En plus des initiatives évoquées, un programme de réparation des dégâts des crues survenues en septembre dans la zone d’action de l’ORMVA du Tafilalet est en cours. Couvrant une superficie de 8 000 hectares et destiné à plus de 10 000 agriculteurs, ce programme mobilise un budget de 58 millions de dirhams. Il inclut des actions d’appui à l’emploi des jeunes, notamment par des projets agricoles sur les terrains collectifs et un soutien aux initiatives entrepreneuriales.
Ainsi, par ces soutiens multiples et les efforts locaux, la filière phoenicicole espère pouvoir se renforcer pour affronter les défis climatiques et économiques actuels.

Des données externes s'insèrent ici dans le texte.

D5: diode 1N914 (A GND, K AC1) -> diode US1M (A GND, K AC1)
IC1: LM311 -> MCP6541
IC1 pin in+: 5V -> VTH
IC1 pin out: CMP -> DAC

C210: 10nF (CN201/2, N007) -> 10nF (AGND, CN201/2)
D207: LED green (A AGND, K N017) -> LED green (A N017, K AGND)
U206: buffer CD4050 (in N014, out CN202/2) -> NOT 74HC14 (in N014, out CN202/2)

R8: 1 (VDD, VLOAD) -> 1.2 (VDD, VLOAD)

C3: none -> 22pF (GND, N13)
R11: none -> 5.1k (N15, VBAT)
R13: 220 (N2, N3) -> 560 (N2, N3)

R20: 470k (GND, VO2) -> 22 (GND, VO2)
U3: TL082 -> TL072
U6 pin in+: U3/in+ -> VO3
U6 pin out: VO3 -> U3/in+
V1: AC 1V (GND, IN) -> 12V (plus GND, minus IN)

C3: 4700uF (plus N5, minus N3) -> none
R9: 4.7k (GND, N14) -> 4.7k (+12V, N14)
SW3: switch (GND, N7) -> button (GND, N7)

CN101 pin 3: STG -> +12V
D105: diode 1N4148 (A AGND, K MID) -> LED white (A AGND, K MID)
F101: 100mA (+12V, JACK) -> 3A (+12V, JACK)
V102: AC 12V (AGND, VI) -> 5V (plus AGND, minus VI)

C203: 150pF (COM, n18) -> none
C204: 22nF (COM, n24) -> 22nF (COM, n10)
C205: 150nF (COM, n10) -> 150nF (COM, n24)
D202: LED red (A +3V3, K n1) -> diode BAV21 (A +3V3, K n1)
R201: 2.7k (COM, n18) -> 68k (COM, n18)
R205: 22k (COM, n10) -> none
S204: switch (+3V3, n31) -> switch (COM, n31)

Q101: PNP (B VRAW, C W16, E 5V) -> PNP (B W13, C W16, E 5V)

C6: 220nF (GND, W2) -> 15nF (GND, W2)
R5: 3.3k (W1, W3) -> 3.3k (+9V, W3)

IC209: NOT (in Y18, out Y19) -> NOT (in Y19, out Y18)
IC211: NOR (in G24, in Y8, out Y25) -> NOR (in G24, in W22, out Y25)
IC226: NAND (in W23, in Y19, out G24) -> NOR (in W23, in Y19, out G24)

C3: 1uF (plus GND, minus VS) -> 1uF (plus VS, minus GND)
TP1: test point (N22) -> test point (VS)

C’est dire qu’au-delà de sa vocation d’être une vitrine de mise en avant de la production nationale, le Salon international des dattes de Tafilalet n’en est pas moins un forum de réflexion sur les voies et moyens de pérenniser un secteur à la fois économique et culturel, dans une région où l’agriculture oasienne est plus que jamais un pilier du développement et un moyen, l’unique, de sédentarisation des populations locales.